En parallèle, la conférencière a lancé le projet culturel mondial « Jeunes voix des capitales mondiales du livre ». Ce programme invitera des passionnés de dix-huit à trente ans du monde entier à soumettre des nouvelles, des essais, des poèmes et des réflexions sur la littérature et la société. Chaque année, un comité sélectionnera cinq jeunes talents pour publier leurs œuvres dans une anthologie soutenue par l’UNESCO et les présentera lors des futurs événements du livre. Cette démarche a pour ambition d’amplifier les voix littéraires inédites, de connecter les capitales mondiales du livre et de donner à la jeunesse le pouvoir de l’expression. Charaf Ahmimed, directeur du bureau régional de l’UNESCO pour le Maghreb, a déclaré à cette occasion que les ouvrages ne sont pas des vestiges du passé, mais des outils essentiels pour bâtir l’avenir. Il a précisé que le récit reste l’une des réponses les plus fortes aux défis de notre époque et que les prochaines générations doivent écrire leur propre destin. Dans cette même dynamique, Oussama Benjelloun a animé une table ronde intitulée « Imaginer de meilleurs avenirs : comment la littérature nous aide à naviguer dans l’incertitude et à trouver l’espoir ». Cette discussion a rassemblé Farid Chafiki, expert en politiques éducatives, et les autrices Racha Belokda et Kawtar El Qorchi pour examiner la manière dont la créativité oriente les perspectives de notre monde au milieu des mutations culturelles.

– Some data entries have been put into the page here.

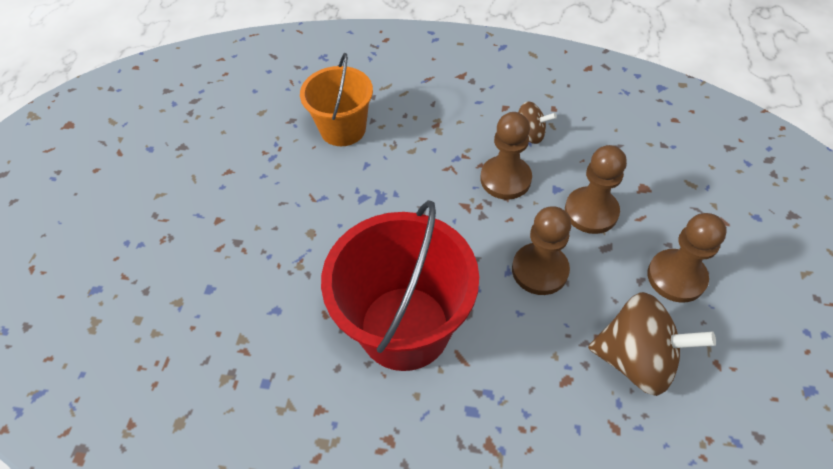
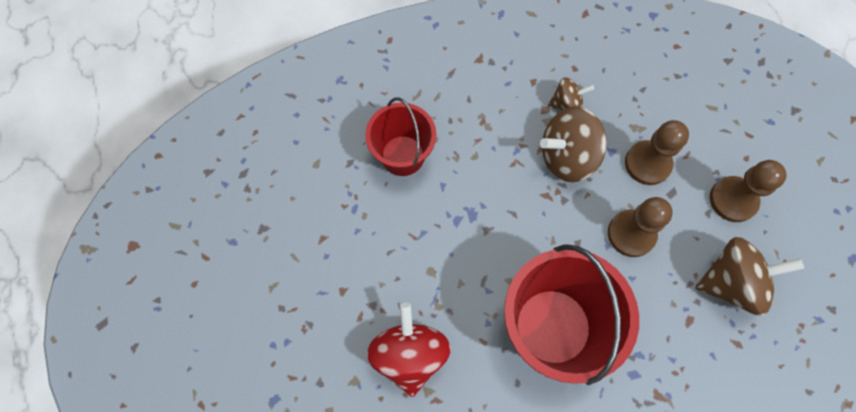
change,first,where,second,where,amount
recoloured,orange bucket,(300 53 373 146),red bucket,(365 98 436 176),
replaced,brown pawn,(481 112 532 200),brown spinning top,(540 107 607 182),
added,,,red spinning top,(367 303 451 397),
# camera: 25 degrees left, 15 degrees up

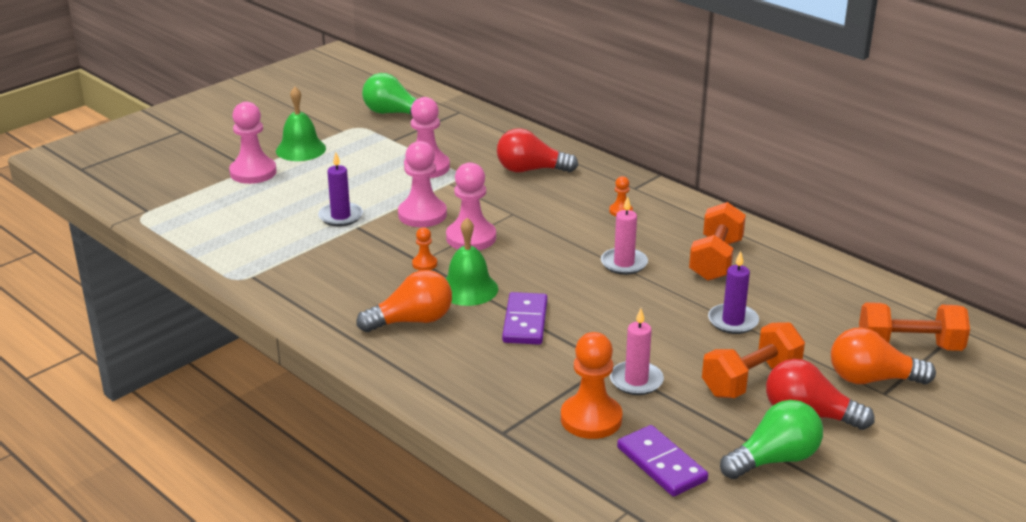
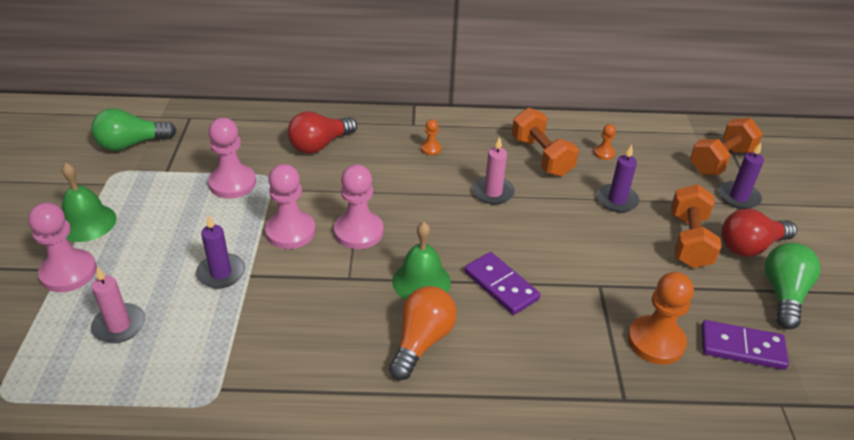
change,first,where,second,where,amount
moved,orange pawn,(412 227 437 270),,(594 124 616 160),
moved,pink candle,(610 308 664 395),,(91 267 145 343),
replaced,orange light bulb,(831 327 936 384),purple candle,(719 142 764 209),
# camera: 45 degrees left, 10 degrees up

Ces nouvelles annonces s’inscrivent dans la continuité de l’initiative de la Capitale mondiale du livre, inaugurée par l’UNESCO en 2001. Ce programme désigne des villes à travers le globe dans le but d’encourager l’alphabétisation, l’apprentissage continu, la protection des droits d’auteur et la liberté d’expression, avec la ville de Medellín en Colombie déjà sélectionnée pour l’édition 2027. L’Organisation des Nations Unies pour l’éducation, la science et la culture, qui compte cent quatre-vingt-quatorze États membres, contribue à la paix et à la sécurité mondiales grâce à une coopération multilatérale. Basée à Paris et dirigée par Khaled El-Enany, l’organisation dispose de bureaux dans cinquante-quatre pays et emploie plus de deux mille trois cents personnes. Elle supervise plus de deux mille sites du patrimoine mondial, des réserves de biosphère, des géoparcs, ainsi qu’un vaste réseau de plus de treize mille écoles associées, chaires universitaires et villes créatives. L’ensemble de ces efforts mondiaux reflète parfaitement la célèbre citation de la constitution de l’institution rédigée en 1945. Ce texte historique rappelle en effet que les guerres prennent naissance dans l’esprit des hommes, et que c’est donc dans l’esprit des hommes que les défenses de la paix doivent être érigées.